Pursuing reform within the system can help, but what is now desperately needed is transformative change in the system itself. To deal successfully with all the challenges America now faces, we must therefore complement reform with at least equal efforts aimed at transformative change to create a new operating system that routinely delivers good results for people and planet.
At the core of this new operating system must be a sustaining economy based on new economic thinking and driven forward by a new politics. The purpose and goal of a sustaining economy is to provide broadly shared prosperity that meets human needs while preserving the earth’s ecological integrity and resilience—in short, a flourishing people and a flourishing nature. That is the paradigm shift we must now seek.
I believe this paradigm shift in the nature and operation of America’s political economy can be best approached through a series of interacting, mutually reinforcing transformations—transformations that attack and undermine the key motivational structures of the current system, transformations that replace these old structures with new arrangements needed for a sustaining economy and a successful democracy.

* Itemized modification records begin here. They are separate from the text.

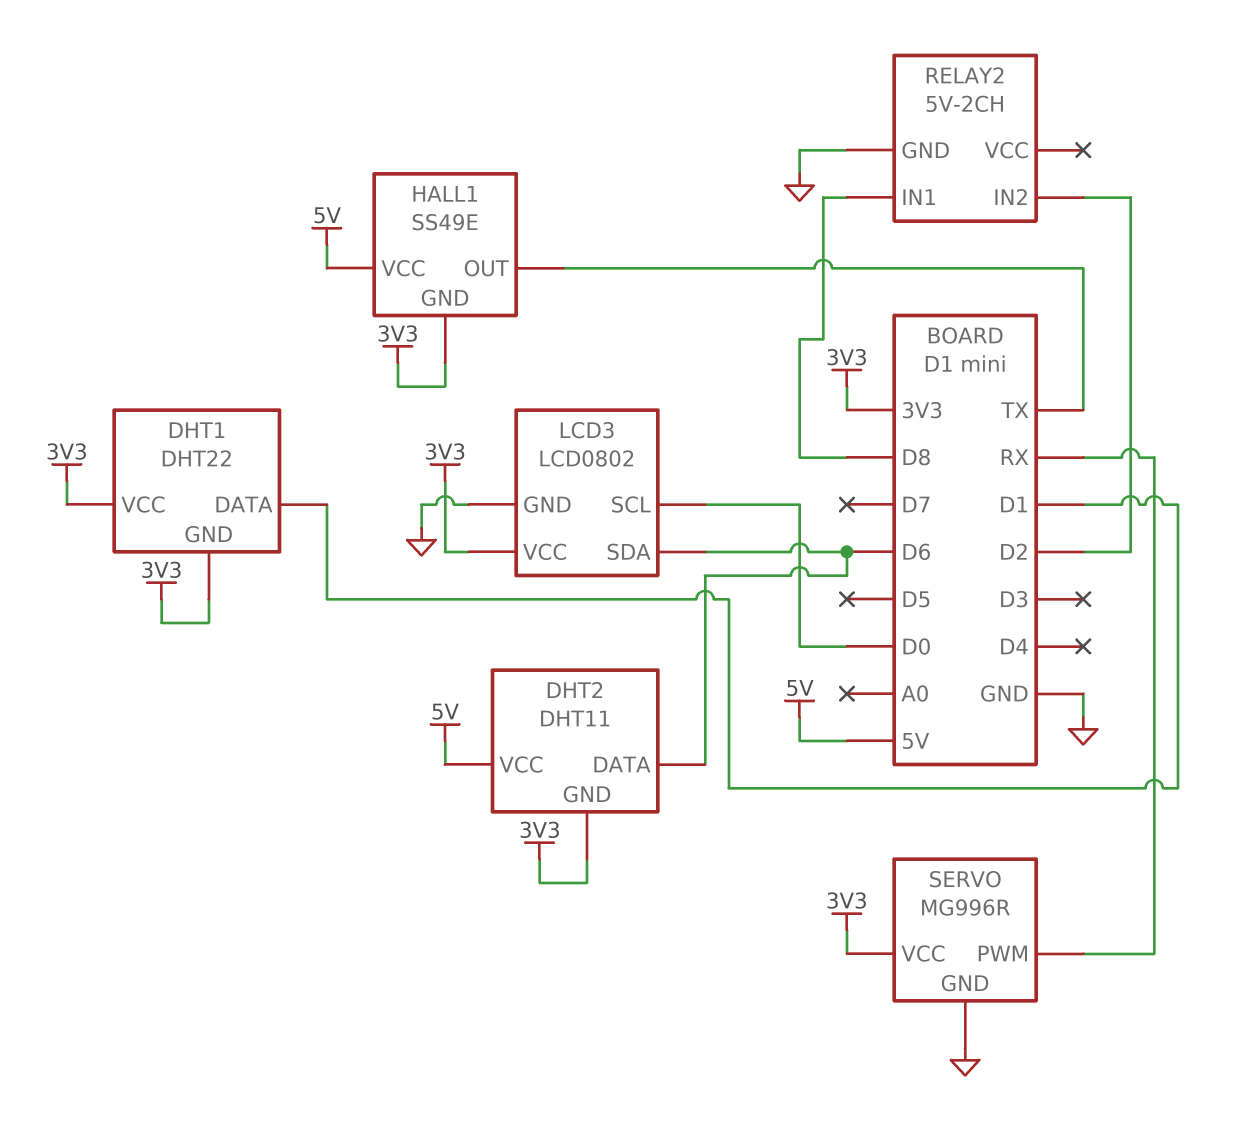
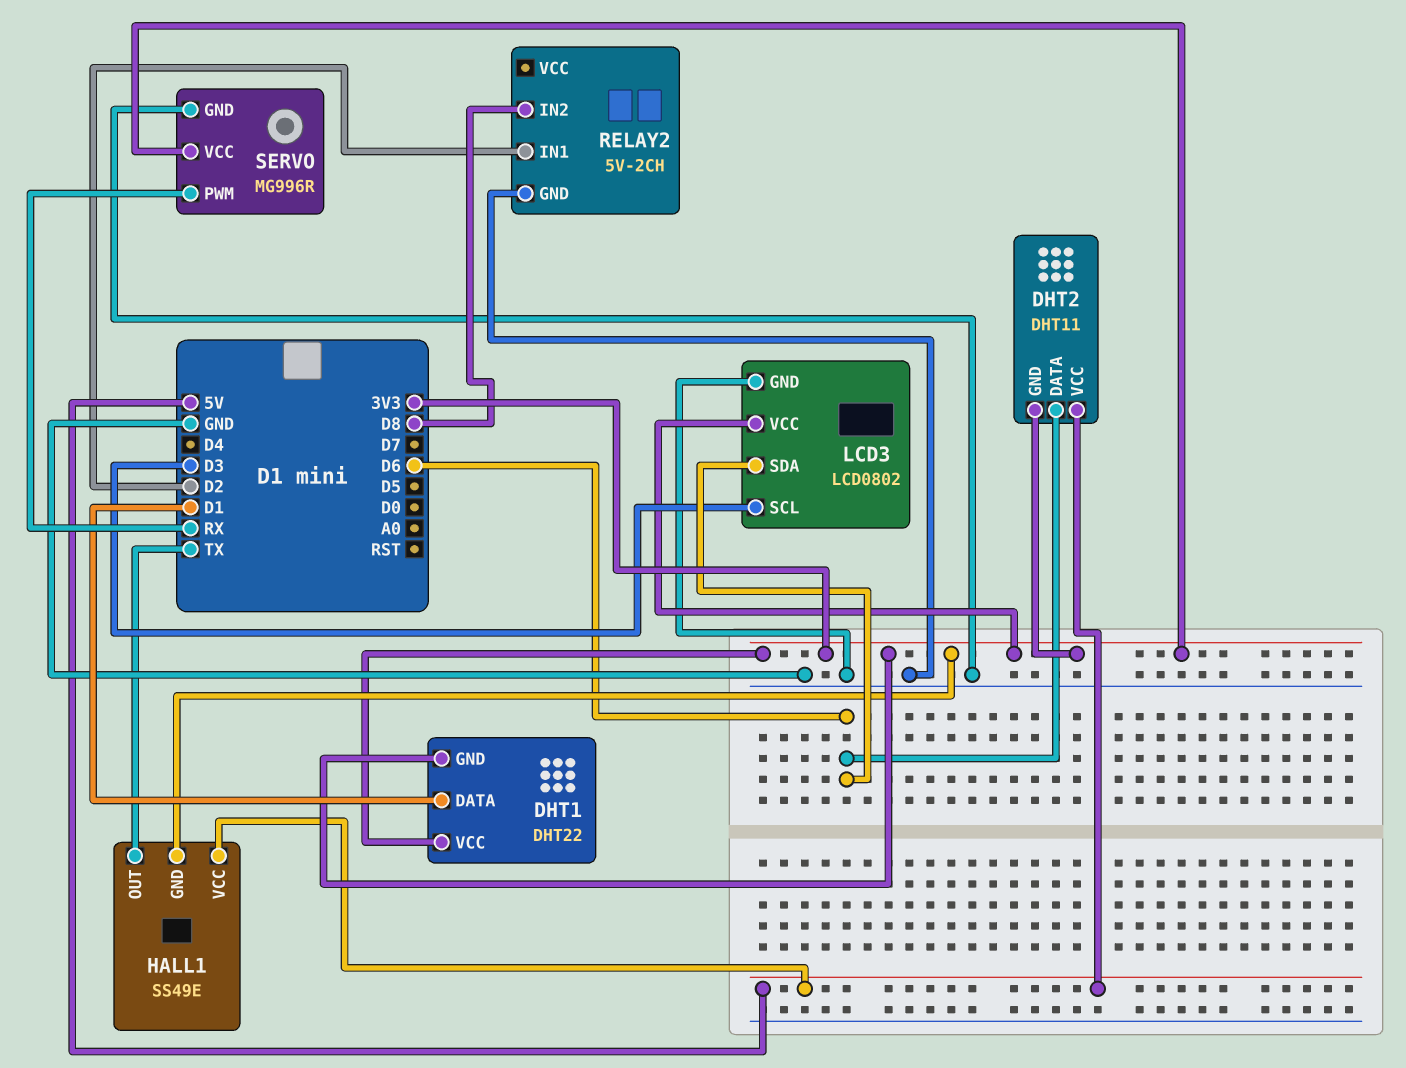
LCD3 pin SCL: D0 -> D3
RELAY2 pin IN1: D8 -> D2
RELAY2 pin IN2: D2 -> D8

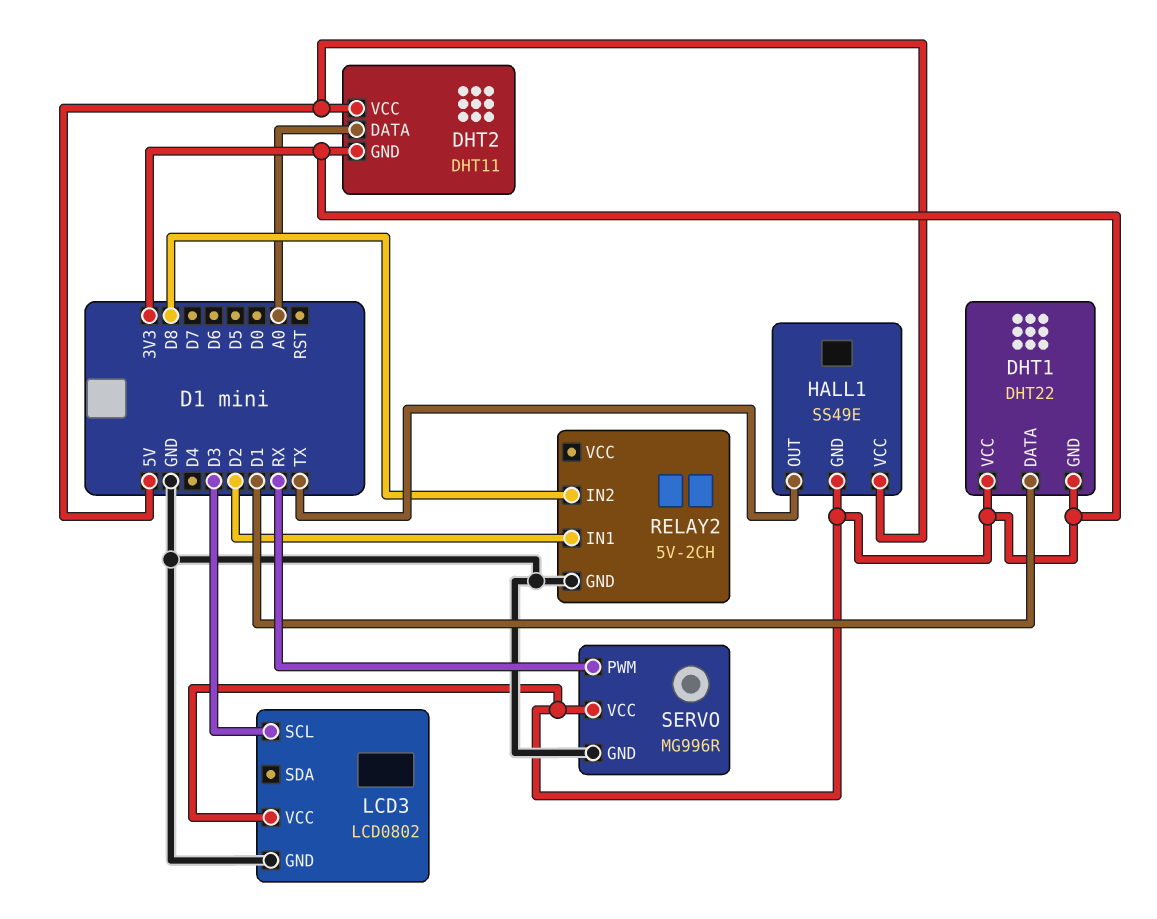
DHT2 pin DATA: D6 -> A0
LCD3 pin SDA: D6 -> none

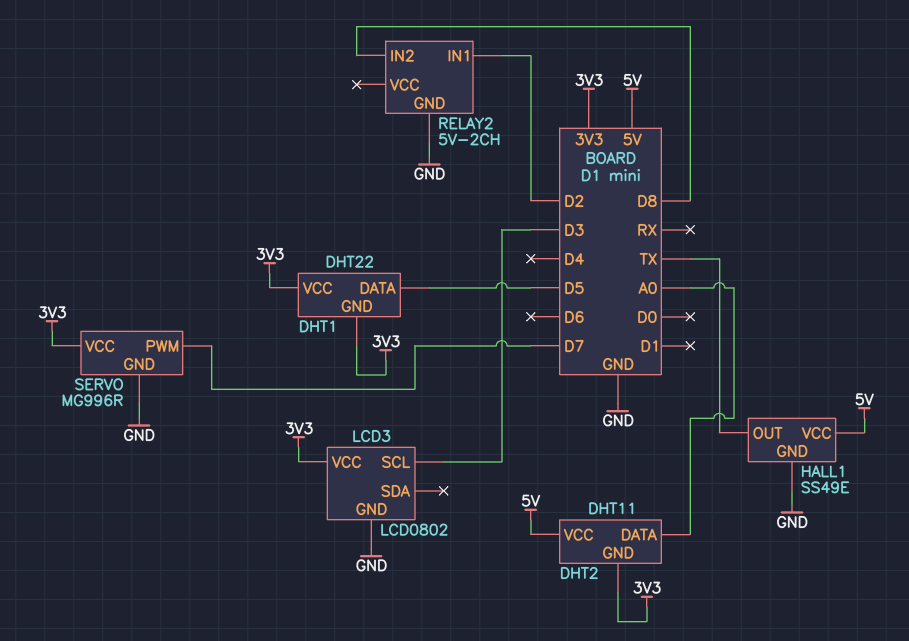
DHT1 pin DATA: D1 -> D5
HALL1 pin GND: 3V3 -> GND
SERVO pin PWM: RX -> D7

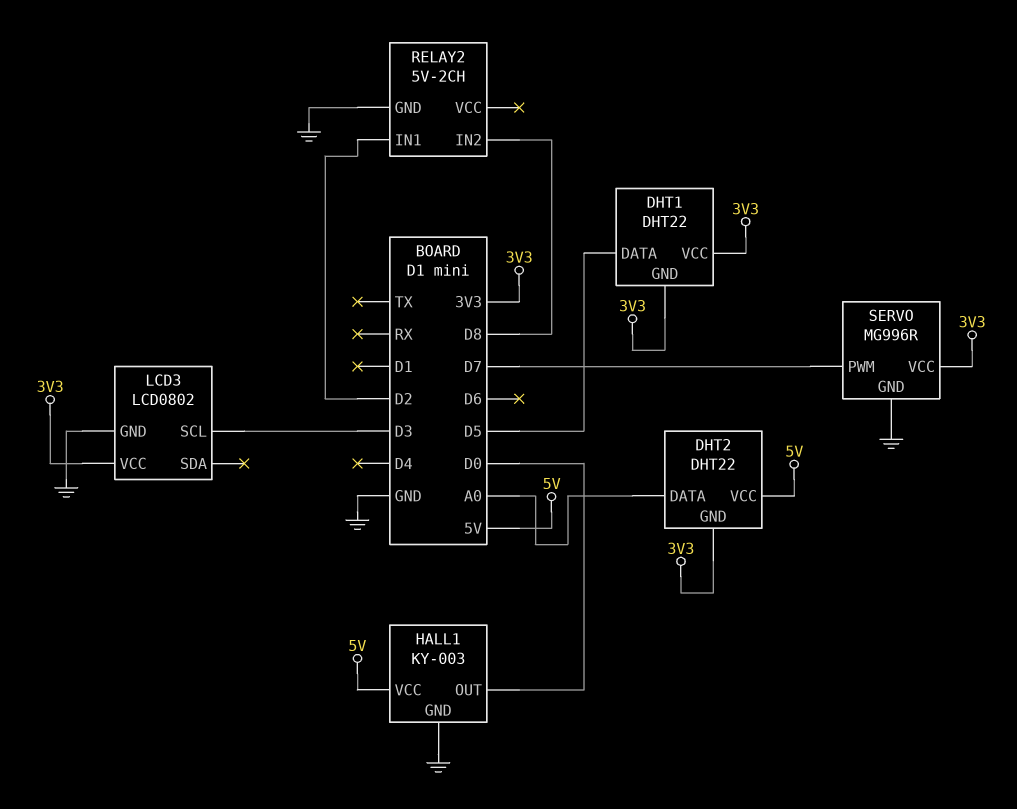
DHT2: DHT11 -> DHT22
HALL1: SS49E -> KY-003
HALL1 pin OUT: TX -> D0

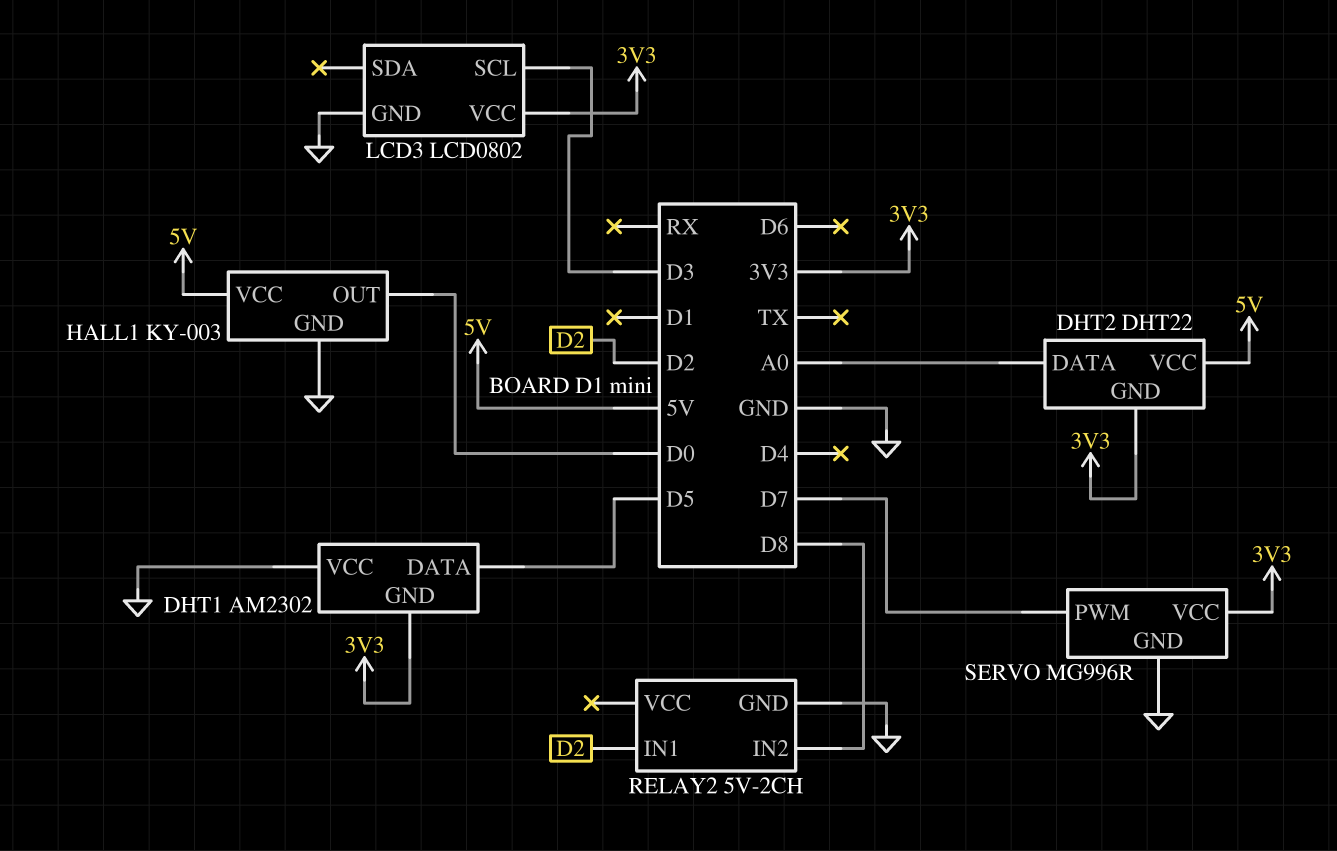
DHT1: DHT22 -> AM2302
DHT1 pin VCC: 3V3 -> GND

The following transformations hold the key to moving to a new political economy. Consider each as a transition from today to tomorrow. Economic growth: from growth fetish to post-growth society, from mere GDP growth to growth in human welfare and democratically determined priorities.
The market: from near laissez-faire to powerful market governance in the public interest.
The corporation: from shareholder primacy to stakeholder primacy, from one ownership and motivation model to new business models and the democratization of capital.
Money and finance: from Wall Street to Main Street, from money created through bank debt to money created by government.
Social conditions: from economic insecurity to security, from vast inequities to fundamental fairness. Indicators: from GDP (“grossly distorted picture”) to accurate measures of social and environmental health and quality of life.
Consumerism: from consumerism and affluenza to sufficiency and mindful consumption, from more to enough.
Communities: from runaway enterprise and throwaway communities to vital local economies, from social rootlessness to rootedness and solidarity.
Dominant cultural values: from having to being, from getting to giving, from richer to better, from separate to connected, from apart from nature to part of nature, from transcendent to interdependent, from today to tomorrow.
Politics: from weak democracy to strong, from creeping corporatocracy and plutocracy to true popular sovereignty.
Foreign policy and the military: from American exceptionalism to America as a normal nation, from hard power to soft, from military prowess to real security.